Login to Jupyter Hub: https://jupyterhub.rorqual.alliancecan.ca/

Sockeye: usage notes for working in the ARC (Advanced Research Computing) environment

Contents

  1. One-time setup
  2. Frequent Linux commands
  3. Modules
  4. Conda
  5. Virtual environments via Conda
  6. Running an interactive job (with GPU)
  7. Running an offline job in Slurm

One-time setup

  1. Apply for Sockeye allocation: https://flex.redcap.ubc.ca/surveys/?s=7MKJT898LK
  2. Setup Multi-factor authentication. This is mandatory step or you will not be able to SSH.
  3. Install myVPN:
    • Set up guide for Mac users
    • Window users may need to email and request OneDrive link to download an installer, as Lisa did in April, 2024

Frequent Linux commands

print_members

Output:

####################################
Allocation members for st-username-1
####################################
sli (Sears Li)

moak1 (Maya Oak)
 

Modules

To see how to load a software via loading of required module(s), one may need to query on what to load.

For instance, to use Git, one would issue:

$module spider git

Which gives an output like this:

  For detailed information about a specific "git" package (including how to load the modules) use the module's full name.
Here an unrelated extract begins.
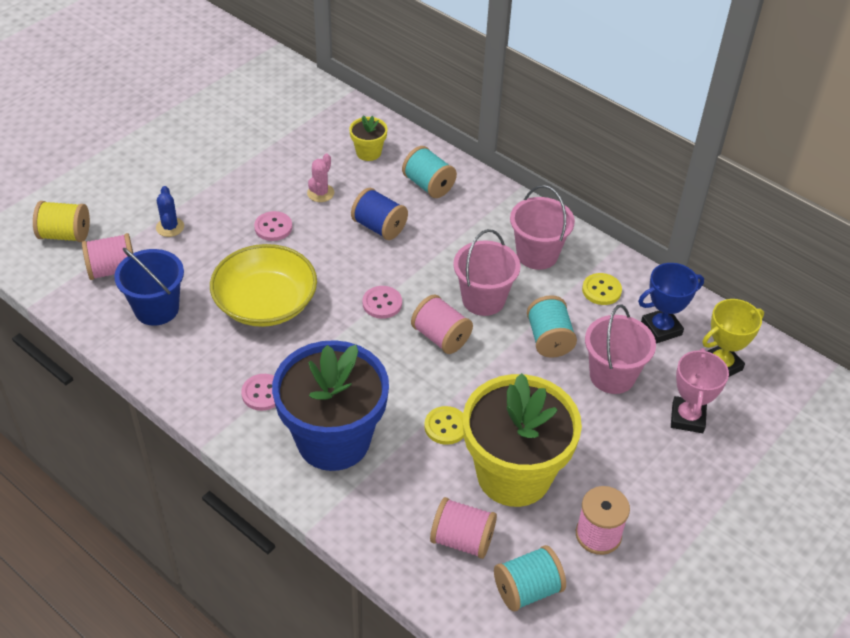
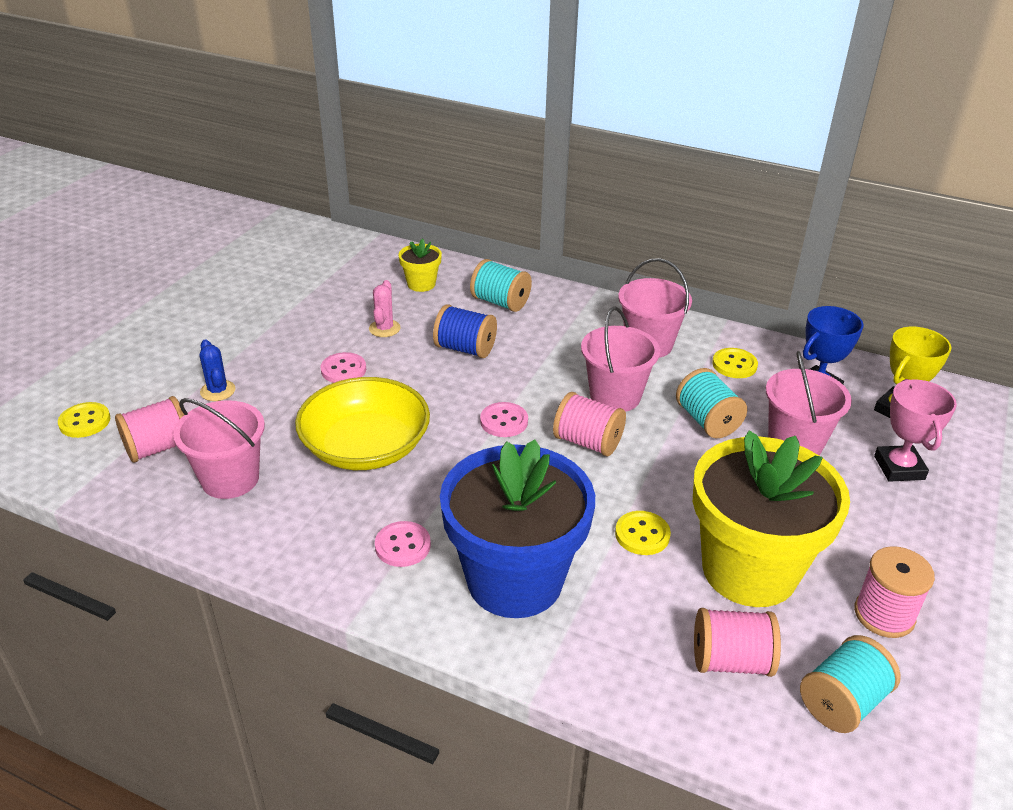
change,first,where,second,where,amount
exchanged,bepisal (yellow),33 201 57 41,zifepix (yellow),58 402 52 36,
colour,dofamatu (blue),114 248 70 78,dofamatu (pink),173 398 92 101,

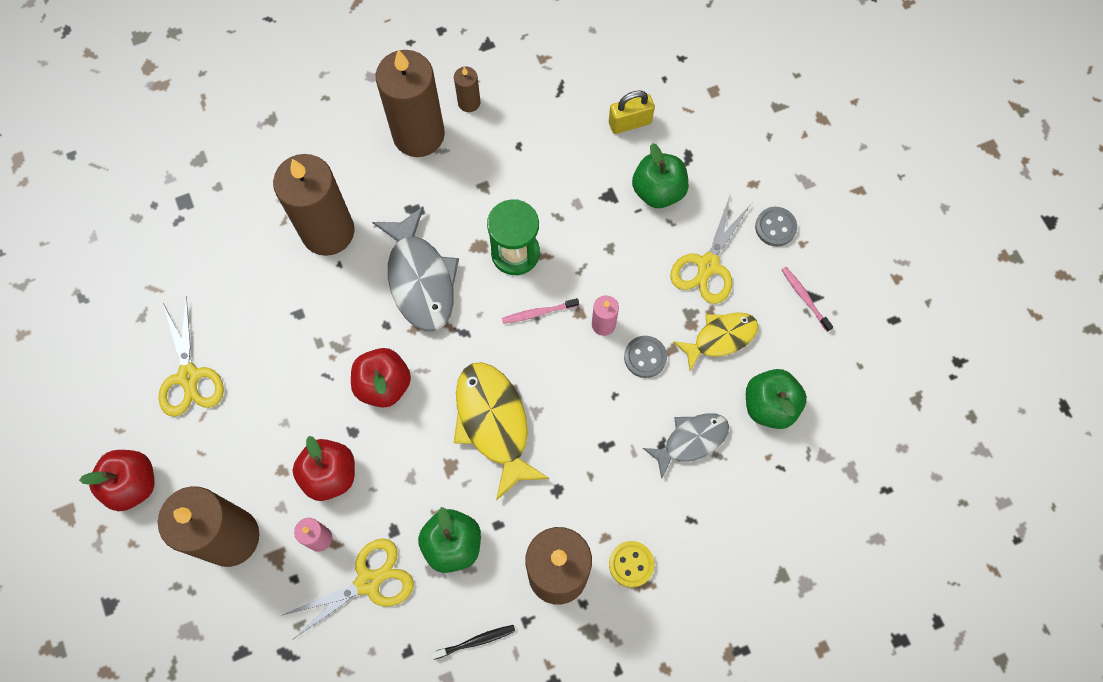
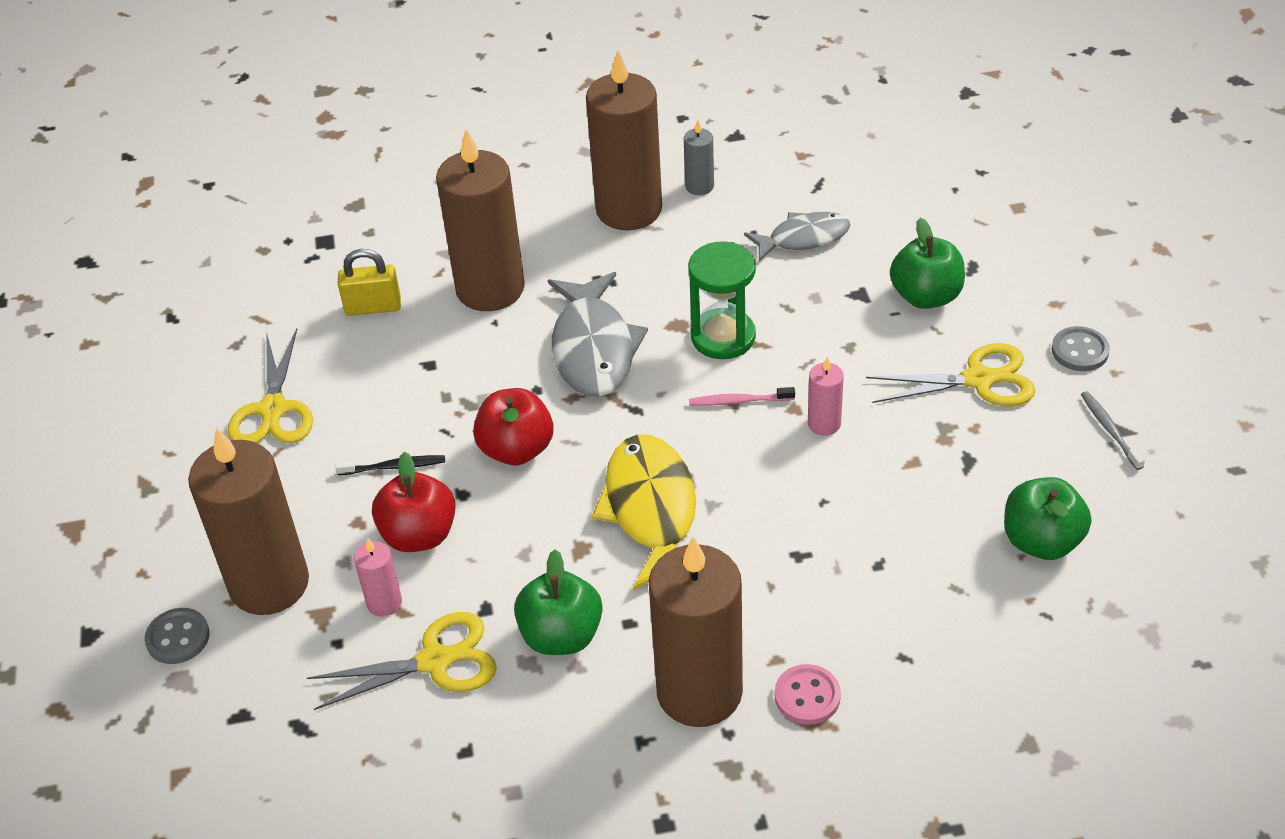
change,first,where,second,where,amount
colour,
Note that names that have a trailing (E) are extensions provided by other modules.
  For example:

     $ module spider git/2.41.0

Following the suggested query, one would be advised to load a version of gcc module

Hence, to use Git, one would issue a command like this:

 module load gcc/5.5.0 git/2.41.0

Conda environments

New Python environment with ipython

conda create -n "py3.12" python=3.12 ipython  
conda activate py3.12

Replicate exact environment described in a environment.yml

conda env create -f environment.yml 

Running an interactive job

salloc --time=10:0:0 --mem=3G --nodes=1 --ntasks=2 --account=st-username-1-gpu --gpus=1

Running an offline job in Slurm

  1. Create job specification file
  2. Submit on the job-queue
  3. Wait for job release and job completion, which should give you log file(s) as specified via the error and output switches.

Here's an example job specification:

#!/bin/bash
#SBATCH --account=username                # Allocation code
#SBATCH --nodes=1                         # Number of nodes for each sub-job.
#SBATCH --ntasks-per-node=1               # Number of tasks per node for each sub-job.
#SBATCH --time=X:00:00                    # Estimating X hours of runtime, e.g. X=3   (job will not be complete if actual runtime needed exceeds X)
#SBATCH --mem=YG                          # Estimating Y GB of memory needed, e.g. Y=8  (will not run successfully if actual memory needed exceeds Y)
#SBATCH --output=logs/array_%A_%a.out     # [optional] Redirects output to a unique file for each sub-job.
#SBATCH --error=logs/array_%A_%a.err      # [optional] Redirects error logs to a unique file for each sub-job.
#SBATCH --mail-user=your_email_addr@ca    # [optional] Email address for job notifications
#SBATCH --job-name=nps_job_array          # [optional] Job name
#SBATCH --mail-type=ALL                   # [optional] Email notifications received for ALL job events [other options: E for errors]

# resets language
export LC_ALL=C; unset LANGUAGE

# Load necessary modules
module load gcc/5.5.0
How much time left before job ends
echo "$(squeue -h -j $SLURM_JOBID -o %L)"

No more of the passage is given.